Sullivan thinks that if they get rid of the brush now it will only help them later on during fire season.
"It's a health and safety issue. These people need to get this cleaned up on their land. That is less fuel to run through their property and to help heighten these fires and the strength of these fires," Sullivan said.
The Chief wants to assure everyone that it's safer to do it now that they still have some moisture on the ground.
"I understand that there will be some fears about lifting the burn bans, but the chance of a major wildfire is very low. That is not saying we can't have any fires because we can still have fires. With the significant snow that we got, it has actually made those fuels lay down. They will still burn but they won't take off and wild like they have in the past," Sullivan said.
However, not all residents are on board with lifting the burn ban.

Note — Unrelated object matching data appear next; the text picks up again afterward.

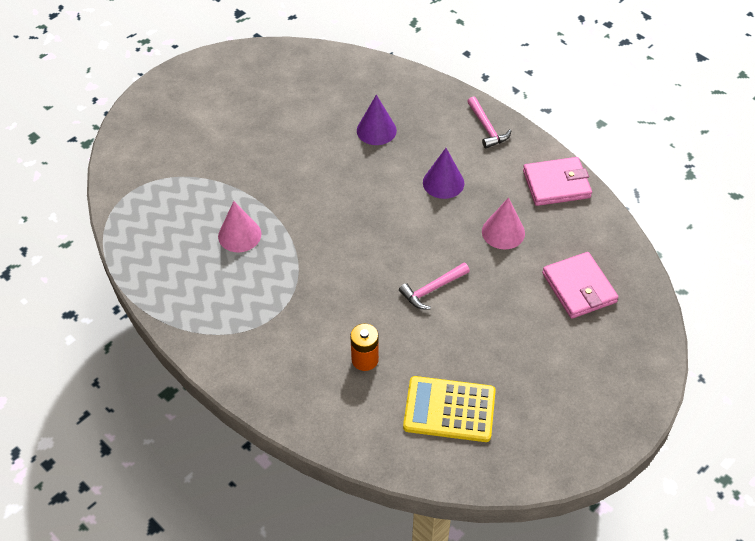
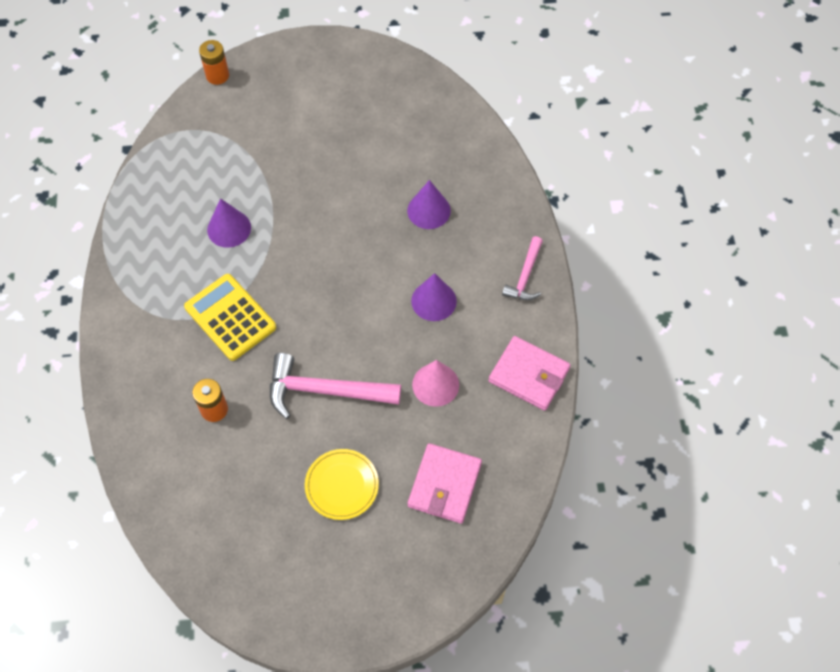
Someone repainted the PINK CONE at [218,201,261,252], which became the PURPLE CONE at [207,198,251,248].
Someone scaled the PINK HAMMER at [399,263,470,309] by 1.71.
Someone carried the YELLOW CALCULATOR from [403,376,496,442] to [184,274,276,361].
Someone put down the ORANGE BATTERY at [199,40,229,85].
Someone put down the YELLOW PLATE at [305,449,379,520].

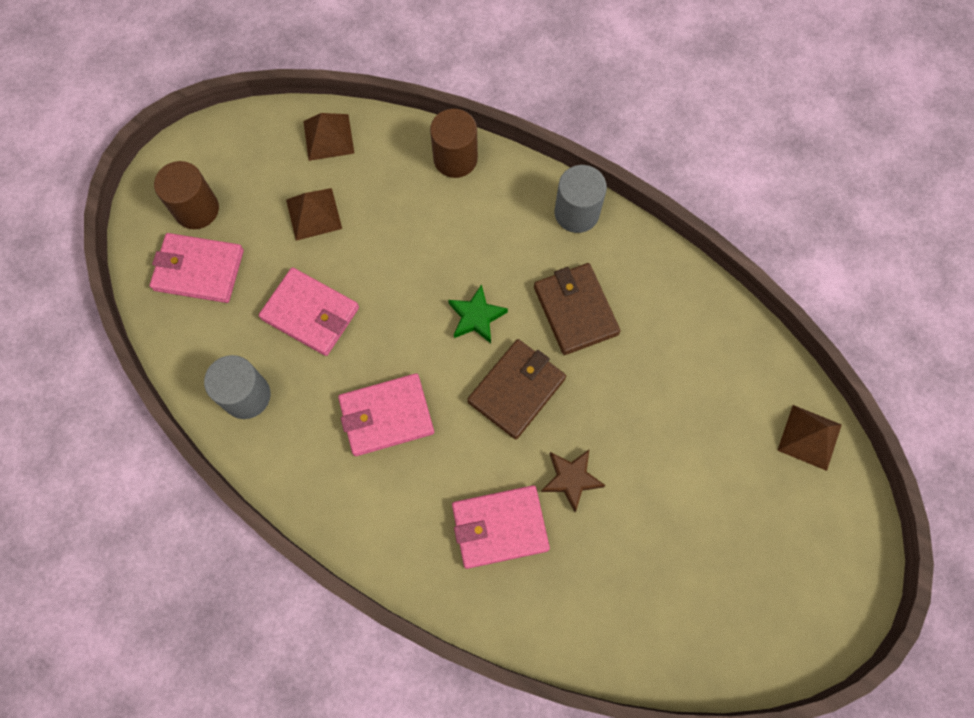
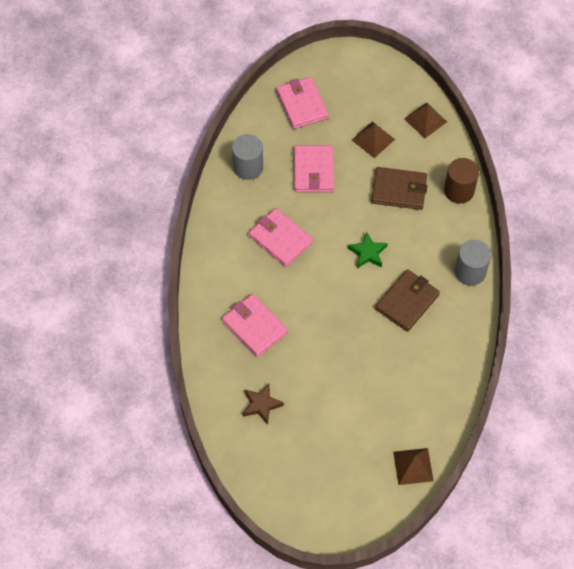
Someone took away the BROWN CYLINDER at [154,161,219,229].
Someone carried the BROWN WALLET from [467,339,566,439] to [371,167,427,210].
Someone carried the BROWN STAR from [541,450,606,512] to [243,384,284,425].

"I think it's a bad idea to lift the ban because the sparks from trash float in the air just as easily as anything and living out in the country is a concern," Howard County resident, Sheryl Preslar, said.
"As long as it's as wet as it is, I think it will probably be alright," Howard County resident, Chester Faught, said.
"I will just leave it to the higher authorities to lift it or not lift it because they know about it more than I do," Howard County resident, Charlotte Dilbeck, said.
The burn ban in Howard County has not been lifted yet, this is all still in the works. The County Judge will discuss the issue with County Commissioners on Tuesday and they will decide if the burn ban will be lifted for Howard County.